BroadSoft Talks UC with TMC
BroadSoft was an early innovator on the unified communications front, making it easy for businesses to buy and consume its offerings by bundling everything together rather than selling features in a one-off fashion. But the UC space has changed considerably since the company first came onto the scene. So we thought now would be a good time to check in with BroadSoft for an update on the company and where it sees the industry as a whole going. Here’s an excerpt of our interview with Mike Wilkinson, vice president of market offers at BroadSoft.
For those not familiar with BroadSoft, tell us about the company.
Wilkinson: BroadSoft is the leading global provider of unified communications software and cloud services. Our core communications platform enables the delivery of a range of enterprise and consumer calling, messaging, and collaboration communication services, including private branch exchanges, video calling, text messaging, and converged mobile and fixed-line services. Our portfolio of services extends beyond UC services as well, to contact centers and technologies such as SIP trunking and WebRTC.
Who are your customers?
Wilkinson: Our customers are mobile, fixed-line and cable service providers across the globe. BroadSoft generates over $3.5 billion in enterprise revenue per year for its customers, has more than 10 million hosted UC lines deployed globally, and over 75 IMS and mobile deployments. BroadSoft has 700 service provider customers, including 26 of the top 30 based on revenue across 82 countries.

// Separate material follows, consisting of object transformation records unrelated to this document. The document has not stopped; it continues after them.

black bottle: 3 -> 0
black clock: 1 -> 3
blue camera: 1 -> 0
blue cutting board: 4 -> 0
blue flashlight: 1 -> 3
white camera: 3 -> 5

How has your go to market changed in recent years?
Wilkinson: We introduced the BroadCloud managed service that can fast track the deployment of cloud services to less than three months for even a large service provider. Customers like BT and Verizon are both using BroadCloud in the U.K. and U.S. markets, respectively. Secondly we are aggressively building out a dedicated team of customer acceleration professionals who assist customers sell in the field.
How is BroadSoft addressing the over-the-top application trend?

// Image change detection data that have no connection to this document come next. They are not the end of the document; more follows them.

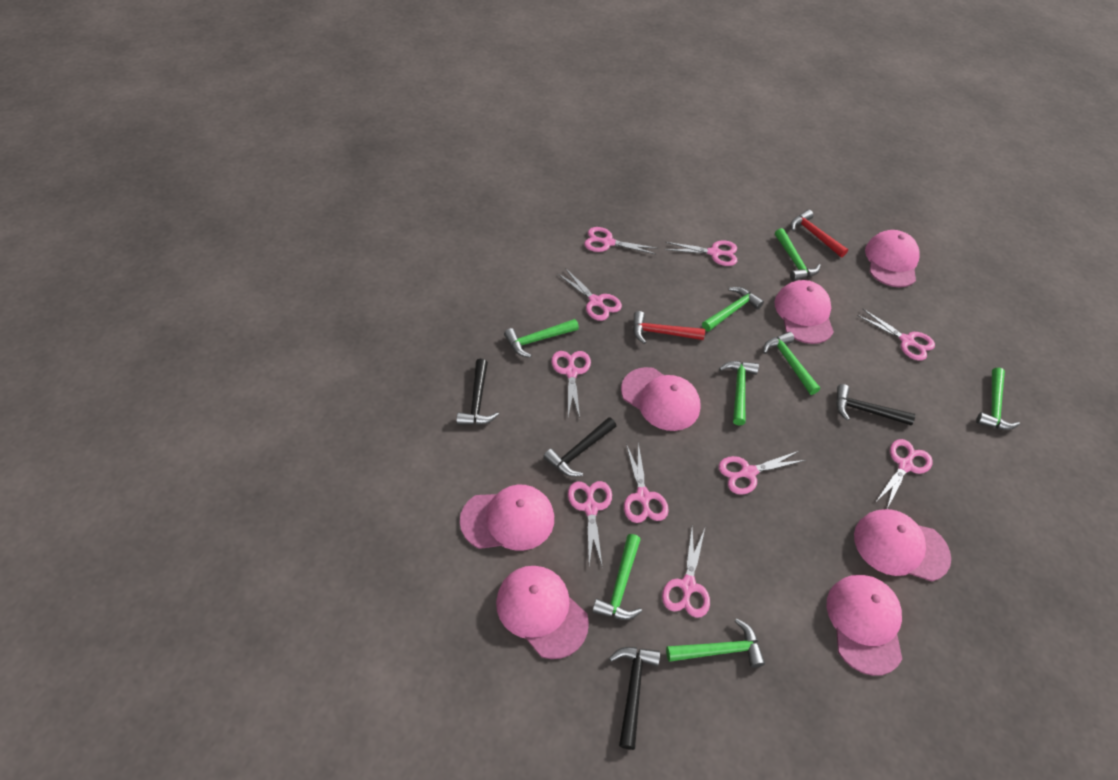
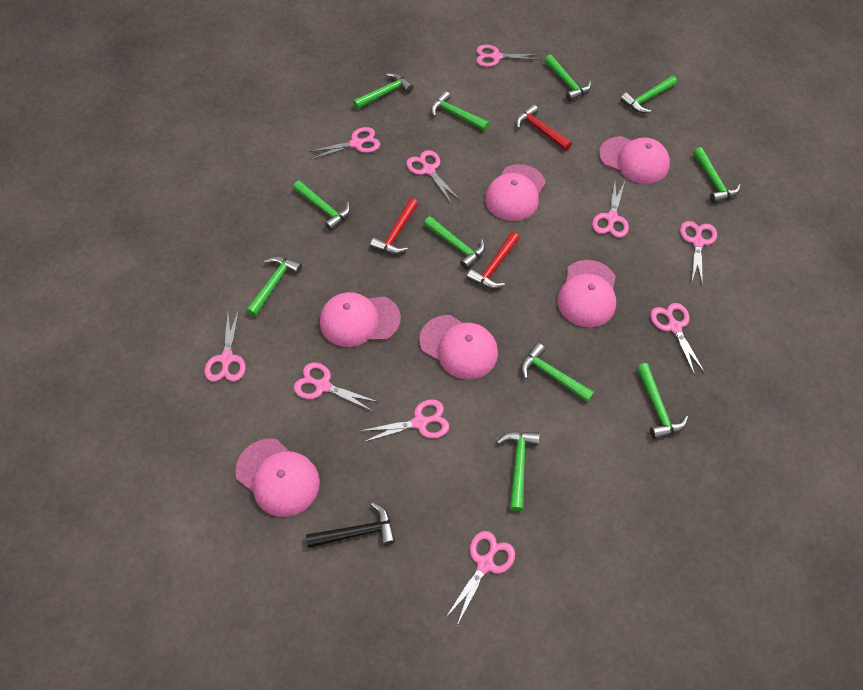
black hammer: 4 -> 1
green hammer: 8 -> 11
pink cap: 7 -> 6
red hammer: 2 -> 3

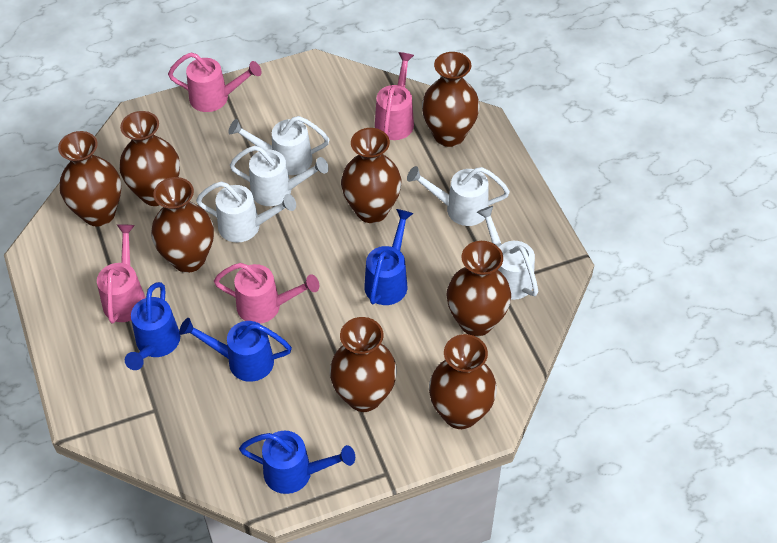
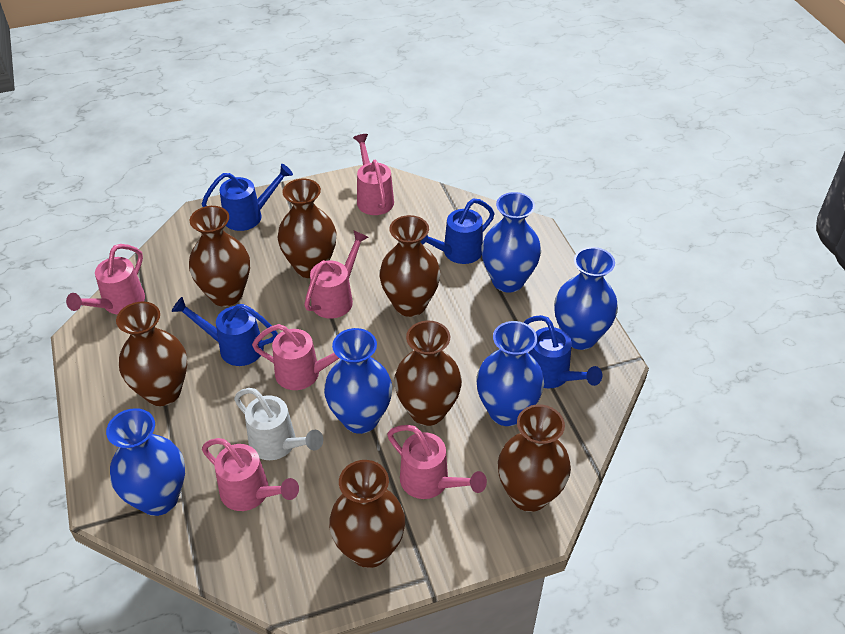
blue vase: 0 -> 5
brown vase: 8 -> 7
pink watering can: 4 -> 6
white watering can: 5 -> 1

Wilkinson: While many of these new applications and devices have value on their own, barraging employees with an avalanche of voice, video, messaging, and collaboration applications has a cumulative negative impact on employee productivity. BroadSoft’s technology focus has been on providing a single end-user experience that can seamlessly unify applications, services, and devices.
BroadSoft acquired mPortal in June. Why?
Wilkinson: mPortal (which was renamed BroadSoft Design following the closing of the transaction) has custom design and development capabilities, and focuses on delivering mobile-centric user experiences—significantly enhancing BroadSoft’s ability to enable its global telecommunications service provider customers to deliver customizable UC experiences to a wide range of business end users across different market segments.
BroadSoft on Aug. 3 reported a second-quarter loss of $8.1 million, after reporting a profit in the same period a year earlier. What happened?
Wilkinson: BroadSoft continues to make significant progress against 2015 strategic and financial objectives. The company measures profitability on a non-GAAP basis, which excludes the impact of certain non-cash expenses. On that basis, BroadSoft reported net income of nearly $10 million dollars in the second quarter, up from $9 million in the year-ago period. On a revenue basis, BroadSoft reported sales in the second quarter of $64 million, up from $54 million a year ago.
In the first half of 2015, BroadSoft also took important steps to increase our lead in the housed unified communications marketplace. At the end of June, BroadCloud had over 200,000 total subscribers. Of those, there were 160,000 wholesale subscribers, up from 130,000 in the fourth quarter of 2014. In addition, BroadSoft now has over 45,000 retail subscribers through Placetel, BroadSoft’s cloud service offering in Germany. Placetel is sold through finocom AG, the German cloud-based UC provider that was acquired by BroadSoft in 2013.